Writers are Readers
--By Stella Atrium
_____________
Joni
Mitchell claimed once that she didn't listen to music of her peers (or
competitors) because she didn't want the melodies or rhymes to impact
her style. Music is in the air, and composers can imitate without
realizing the source.
I
knew a singer-songwriter who performed twice a month at a small club.
One week he sounded like Steve Goodman, and the next time he sounded
like Kris Kristofferson, and later his voice had the quality of Fred
Holstein. I saw him perform again about a year later, and the young
songwriter had found a method of phrasing that suited him, really and
amalgam of all his heroes.
By emulating those who came before,
he met audience expectations and began to step out on his own.

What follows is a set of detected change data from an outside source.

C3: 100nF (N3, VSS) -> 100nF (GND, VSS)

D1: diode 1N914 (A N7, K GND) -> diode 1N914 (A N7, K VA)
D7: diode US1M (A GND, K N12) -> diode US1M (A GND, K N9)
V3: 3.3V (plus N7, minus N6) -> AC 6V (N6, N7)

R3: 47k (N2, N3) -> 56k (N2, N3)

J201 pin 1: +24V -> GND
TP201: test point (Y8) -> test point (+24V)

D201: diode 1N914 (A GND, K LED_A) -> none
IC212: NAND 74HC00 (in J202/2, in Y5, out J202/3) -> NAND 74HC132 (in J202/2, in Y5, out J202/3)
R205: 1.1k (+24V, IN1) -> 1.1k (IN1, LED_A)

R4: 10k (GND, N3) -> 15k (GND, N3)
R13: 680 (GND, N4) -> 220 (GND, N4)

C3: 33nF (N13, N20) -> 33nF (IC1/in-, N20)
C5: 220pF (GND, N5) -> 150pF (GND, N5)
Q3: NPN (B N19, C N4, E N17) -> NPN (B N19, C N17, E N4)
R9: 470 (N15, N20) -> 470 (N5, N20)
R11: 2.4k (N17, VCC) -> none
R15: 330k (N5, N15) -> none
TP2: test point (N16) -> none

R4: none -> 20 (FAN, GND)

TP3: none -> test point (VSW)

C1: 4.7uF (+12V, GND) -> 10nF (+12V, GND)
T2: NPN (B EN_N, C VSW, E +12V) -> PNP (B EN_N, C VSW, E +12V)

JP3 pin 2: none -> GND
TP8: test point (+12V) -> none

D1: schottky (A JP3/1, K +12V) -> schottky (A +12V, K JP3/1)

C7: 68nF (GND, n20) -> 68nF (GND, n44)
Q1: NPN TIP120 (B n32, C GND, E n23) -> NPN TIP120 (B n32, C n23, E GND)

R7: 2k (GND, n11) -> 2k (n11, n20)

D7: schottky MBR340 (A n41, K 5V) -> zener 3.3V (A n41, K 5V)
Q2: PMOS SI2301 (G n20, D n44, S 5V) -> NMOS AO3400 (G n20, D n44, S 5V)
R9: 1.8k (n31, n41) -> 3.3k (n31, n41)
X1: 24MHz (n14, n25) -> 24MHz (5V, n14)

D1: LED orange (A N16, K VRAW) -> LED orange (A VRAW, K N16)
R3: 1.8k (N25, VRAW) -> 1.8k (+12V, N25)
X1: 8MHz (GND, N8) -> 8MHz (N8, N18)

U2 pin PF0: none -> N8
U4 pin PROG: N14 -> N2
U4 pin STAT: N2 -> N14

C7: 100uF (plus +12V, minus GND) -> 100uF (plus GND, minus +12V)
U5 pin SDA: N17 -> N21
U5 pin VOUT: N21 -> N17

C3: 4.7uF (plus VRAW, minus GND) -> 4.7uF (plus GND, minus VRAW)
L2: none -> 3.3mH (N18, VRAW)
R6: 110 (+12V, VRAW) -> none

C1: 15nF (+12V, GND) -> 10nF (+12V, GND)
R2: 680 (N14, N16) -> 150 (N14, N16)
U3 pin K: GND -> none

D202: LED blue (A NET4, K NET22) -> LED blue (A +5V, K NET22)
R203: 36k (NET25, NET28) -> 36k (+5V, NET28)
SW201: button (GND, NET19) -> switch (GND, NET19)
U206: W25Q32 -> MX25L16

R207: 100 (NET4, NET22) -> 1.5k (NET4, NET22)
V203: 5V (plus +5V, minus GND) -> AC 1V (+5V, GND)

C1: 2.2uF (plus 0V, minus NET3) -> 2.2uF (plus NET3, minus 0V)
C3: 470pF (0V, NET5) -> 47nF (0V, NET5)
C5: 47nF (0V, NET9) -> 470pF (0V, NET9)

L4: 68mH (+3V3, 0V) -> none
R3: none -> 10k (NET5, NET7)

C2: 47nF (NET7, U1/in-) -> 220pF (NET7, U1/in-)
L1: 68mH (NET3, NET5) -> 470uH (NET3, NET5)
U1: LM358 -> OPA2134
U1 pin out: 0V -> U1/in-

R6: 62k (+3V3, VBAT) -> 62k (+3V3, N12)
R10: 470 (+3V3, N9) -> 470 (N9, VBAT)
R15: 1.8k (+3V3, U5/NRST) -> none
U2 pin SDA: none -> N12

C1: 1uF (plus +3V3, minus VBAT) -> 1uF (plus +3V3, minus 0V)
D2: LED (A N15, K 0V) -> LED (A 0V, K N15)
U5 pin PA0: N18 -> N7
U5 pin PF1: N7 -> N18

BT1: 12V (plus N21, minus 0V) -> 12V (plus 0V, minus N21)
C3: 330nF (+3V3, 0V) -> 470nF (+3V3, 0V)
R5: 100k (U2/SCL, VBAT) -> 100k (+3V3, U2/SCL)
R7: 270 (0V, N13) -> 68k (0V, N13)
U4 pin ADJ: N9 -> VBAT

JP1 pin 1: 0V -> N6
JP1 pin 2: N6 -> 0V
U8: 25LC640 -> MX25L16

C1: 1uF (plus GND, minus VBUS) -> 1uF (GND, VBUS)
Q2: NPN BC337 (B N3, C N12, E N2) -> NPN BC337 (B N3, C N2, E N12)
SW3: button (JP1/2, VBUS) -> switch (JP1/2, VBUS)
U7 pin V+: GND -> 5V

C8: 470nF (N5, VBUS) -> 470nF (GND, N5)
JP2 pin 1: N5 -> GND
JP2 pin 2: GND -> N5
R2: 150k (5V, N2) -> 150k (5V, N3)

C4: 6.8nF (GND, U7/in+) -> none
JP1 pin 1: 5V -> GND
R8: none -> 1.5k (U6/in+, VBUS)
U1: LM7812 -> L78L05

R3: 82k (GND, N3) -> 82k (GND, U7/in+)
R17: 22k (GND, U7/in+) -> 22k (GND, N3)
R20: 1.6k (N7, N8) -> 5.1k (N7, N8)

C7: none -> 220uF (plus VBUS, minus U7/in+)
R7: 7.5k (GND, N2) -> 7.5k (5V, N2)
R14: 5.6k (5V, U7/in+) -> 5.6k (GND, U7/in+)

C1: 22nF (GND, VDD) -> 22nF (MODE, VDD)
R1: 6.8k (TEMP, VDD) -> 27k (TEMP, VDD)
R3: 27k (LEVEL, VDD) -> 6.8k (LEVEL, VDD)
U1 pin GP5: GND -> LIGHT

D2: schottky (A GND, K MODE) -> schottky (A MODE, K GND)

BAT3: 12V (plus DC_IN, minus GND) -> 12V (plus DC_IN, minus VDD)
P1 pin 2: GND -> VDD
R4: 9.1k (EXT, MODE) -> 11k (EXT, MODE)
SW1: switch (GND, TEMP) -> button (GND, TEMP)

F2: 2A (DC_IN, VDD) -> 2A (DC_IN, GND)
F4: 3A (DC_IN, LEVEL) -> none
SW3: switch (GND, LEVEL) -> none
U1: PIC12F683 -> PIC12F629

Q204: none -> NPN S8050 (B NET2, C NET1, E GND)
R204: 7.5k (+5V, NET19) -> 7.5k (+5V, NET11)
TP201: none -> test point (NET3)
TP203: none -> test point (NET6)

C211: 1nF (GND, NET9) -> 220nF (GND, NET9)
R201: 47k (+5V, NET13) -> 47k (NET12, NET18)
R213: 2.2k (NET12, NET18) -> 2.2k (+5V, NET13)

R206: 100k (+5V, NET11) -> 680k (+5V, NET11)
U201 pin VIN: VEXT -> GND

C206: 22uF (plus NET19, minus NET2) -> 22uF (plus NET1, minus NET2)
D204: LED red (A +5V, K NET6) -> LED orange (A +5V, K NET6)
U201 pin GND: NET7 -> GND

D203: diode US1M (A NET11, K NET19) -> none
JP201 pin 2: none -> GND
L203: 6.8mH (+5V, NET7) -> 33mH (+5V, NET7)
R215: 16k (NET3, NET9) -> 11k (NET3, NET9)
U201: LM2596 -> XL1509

Imitation is the sincerest form of flattery, they say.
Writers
are always experimenting, and a turn of phrase borrowed from another
writer shows that he reads, at least. Except fantasy writers borrow
magic from other stories, and borrow powers for vampires from other
stories; even slang in urban fantasy is often borrowed from other
writers.
I had a writer friend who refused to read the Harry
Potter series because she didn't want her own work to appear
derivative. This concern is real — I can tell after devouring a
fantasy series from a single author if she read Shakespeare or not.
The
word skulking is from Hamlet, for example. The young prince and his
buddies skulked around the rampart until the king's ghost appeared.
We
learn to address the world by using models of success and following
lessons learned by elders shared as cautionary tales. We feel engaged
with the group when we identify with players or singers or actors. Rick
Perry wants to be the Tim Tebow of the debates.
We know we have succeeded when the boss enters a meeting wearing your same tie.
Ray
Bradbury claimed he wrote well when he fed his soul with good reading.
His imagination was alive and ready for making new characters and new
dialogue. Perhaps the operative word here is GOOD reading. It's not
enough to read; what we read counts for quality writing, just like
museum art or music that isn't rap.
We write what we know. The
first science fiction stories grew from the experiences of engineers
who were veterans of WWII and had seen the horrors people can do.
Remember GI Joe comic books? Remember Slaughterhouse Five by Vonnegut?
So
it's fine to capture words and situations from reading and re-purpose
and remediate (my word of the day, he, he). It's also fine to research
and dig deeper to find your truth spoken in your voice that you
delineated by comparison to all those other voices, like a soloist in a
choir.
Just don't write any more vampire stories, 'kay?